Police have said little about the investigation. A spokeswoman for the San Diego County Sheriff's Department said authorities were aware of the online comments but could not confirm the account was Hannah's.

Dawn MacNabb, whose son, Alan, is one of Hannah's closest friends, confirmed the postings were by the teen. Alan spoke on the phone with Hannah Tuesday and urged her to delete some of the postings, MacNabb said.

At one point, a questioner asked Hannah to post a photo and she complied with an image showing her with a wide smile.

She declined interview requests from news organizations that posted to her account.

Nora Baladerian, a Los Angeles psychologist who headed trauma teams in the aftermath of Hurricanes Katrina and Rita, said Anderson's choice of social media was another example of how her generation turns to the Internet to share deeply personal experiences with strangers.

"I think what's she's doing is connecting, and that's a good thing," Baladerian said.

DiMaggio had invited the children and their mother, Christina Anderson, 44, to his house in Boulevard, a rural town 65 miles east of San Diego.

"He told us he was losing his house because of money issues so we went up there one last time to support him, and to have fun riding go karts up there but he tricked us," Hannah wrote.

Hannah said she "basically" stayed awake for six straight days and repeatedly told her captor she was hungry. She couldn't escape because DiMaggio had a gun and "threatened to kill me and anyone who tried to help."

She said she was too frightened to ask for help when horseback riders encountered the pair in the remote wilderness on Wednesday.
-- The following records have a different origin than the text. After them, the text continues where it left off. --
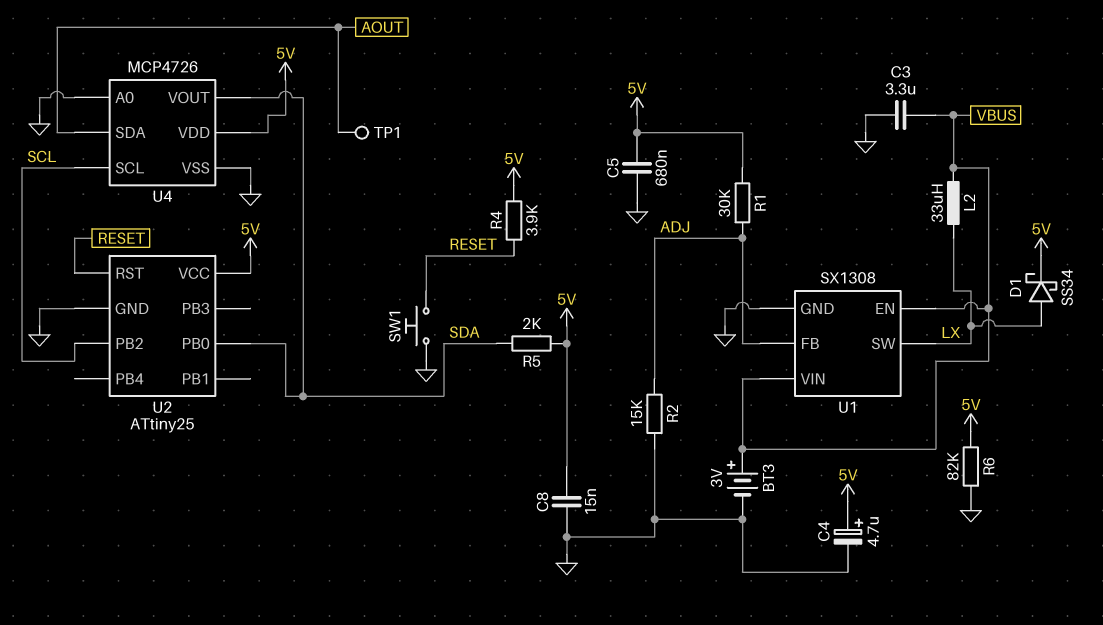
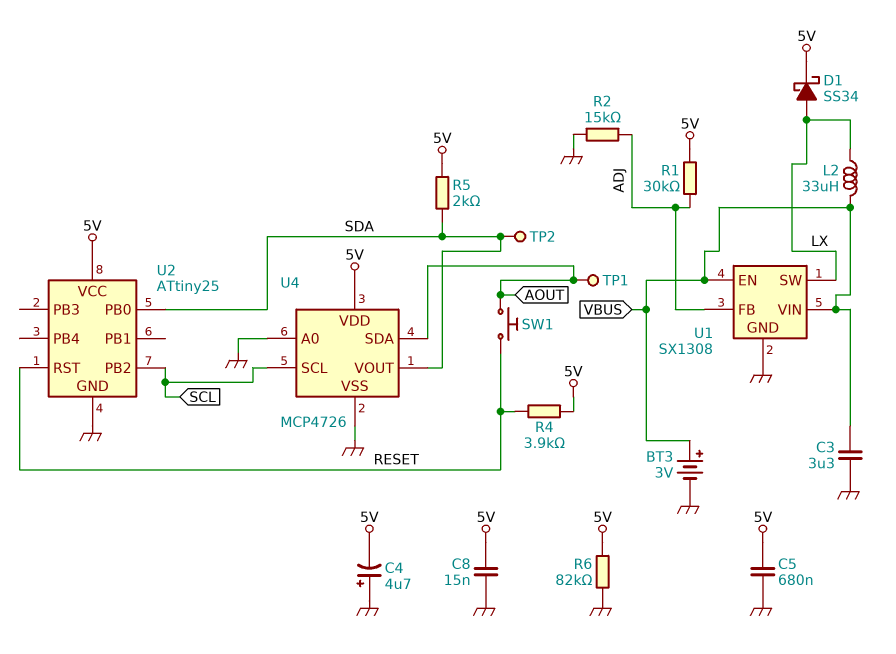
C4: 4.7uF (plus 5V, minus GND) -> 4.7uF (plus GND, minus 5V)
SW1: button (GND, RESET) -> button (AOUT, RESET)
TP2: none -> test point (SDA)

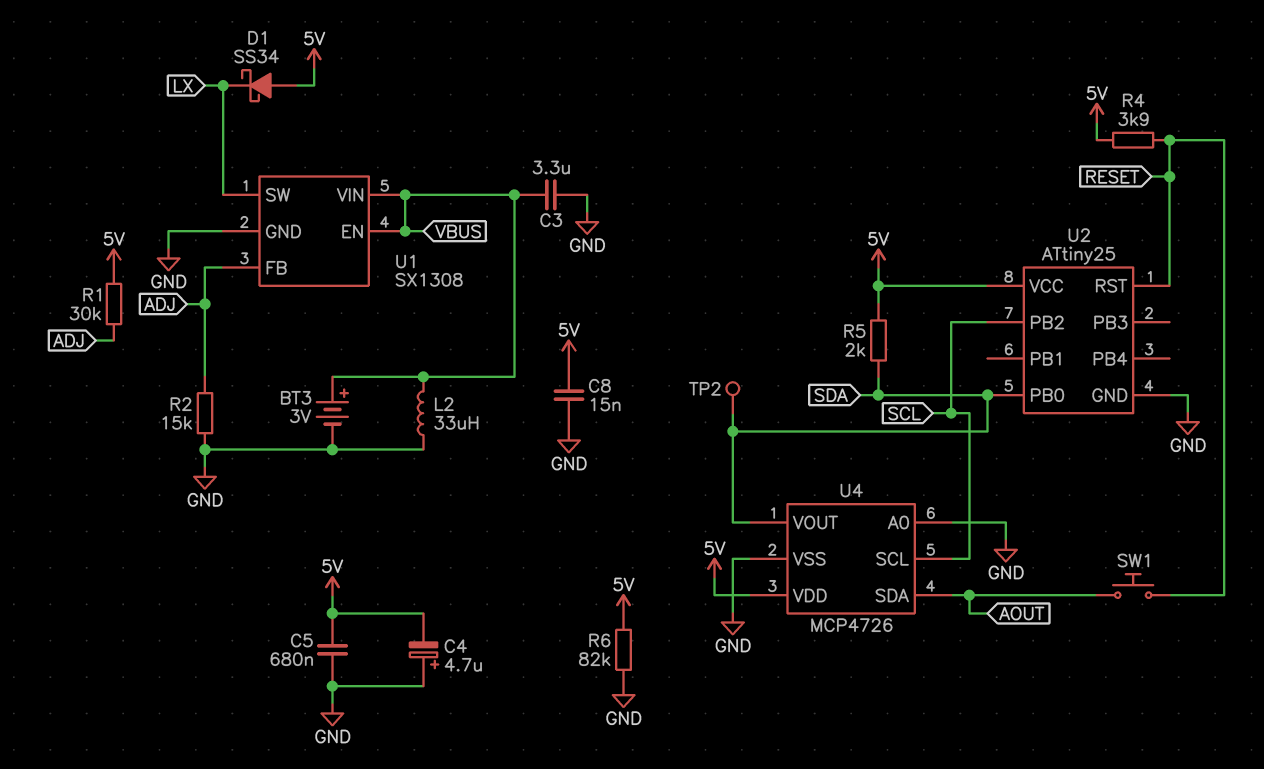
D1: schottky SS34 (A LX, K 5V) -> schottky SS34 (A 5V, K LX)
L2: 33uH (LX, VBUS) -> 33uH (GND, VBUS)
TP1: test point (AOUT) -> none

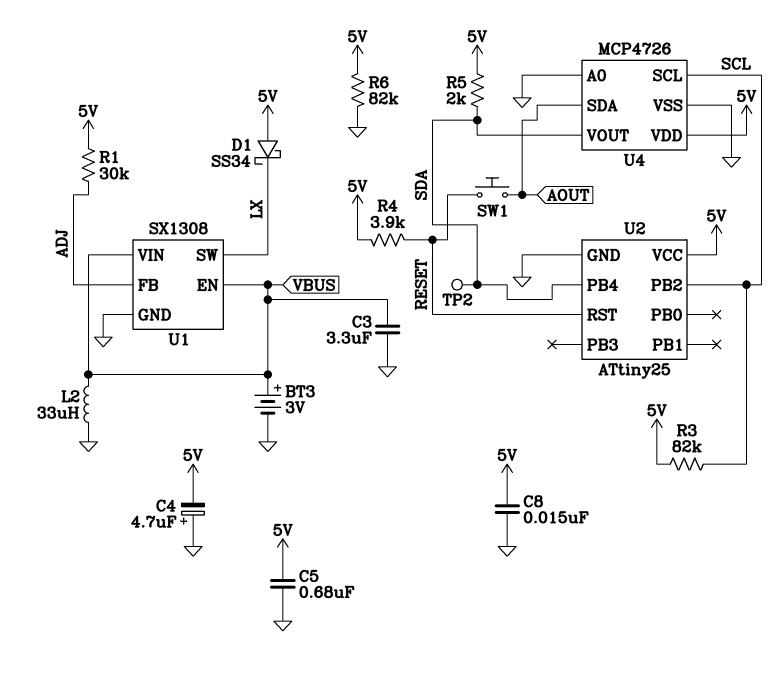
R2: 15k (ADJ, GND) -> none
R3: none -> 82k (5V, SCL)
U2 pin PB0: SDA -> none
U2 pin PB4: none -> SDA

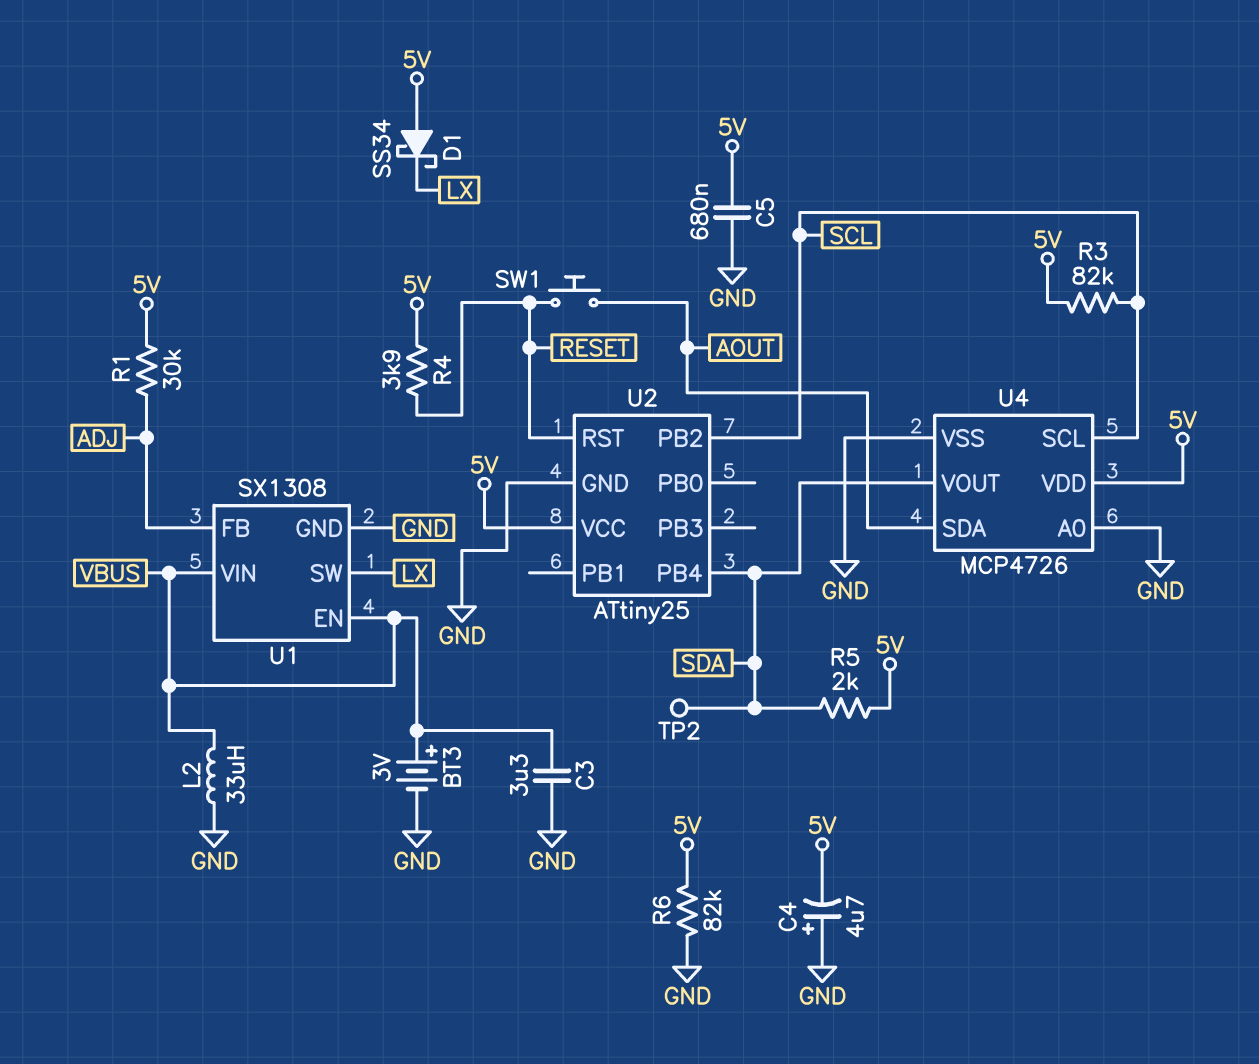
C8: 15nF (5V, GND) -> none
The riders didn't report the sightings to police until the next day, after returning home and learning about the search.

"I had to act calm I didn't want them to get hurt. I was scared that he would kill them," she wrote.

The girl said DiMaggio threatened her if she didn't help hide his blue Nissan Versa with tree branches. Authorities discovered the car Friday, leading to her rescue the following day.

Asked if she would have preferred DiMaggio got a lifetime prison sentence instead of being killed, she said, "He deserved what he got."

Hannah said she was uncomfortable around DiMaggio even before the ordeal, saying he once told her that he was drawn to her. "He said it was more like a family crush like he had feelings as in he wanted nothing bad to happen to me," she wrote.

She said she didn't tell her parents because DiMaggio was his father's best friend "and I didn't want to ruin anything between them."

On Monday, Anderson had her nails done, pink for her mother and blue for her brother.

Lawrence Calhoun, a psychology professor at University of North Carolina at Charlotte, said people react to trauma in widely different ways and warned against deeming any response misguided.

Still, the most important messages of support will come from family and friends, he said. One potential pitfall of turning to the Internet is that strangers may post unhelpful, even harmful, remarks.

"As a parent, I would want her to be more careful," Calhoun said.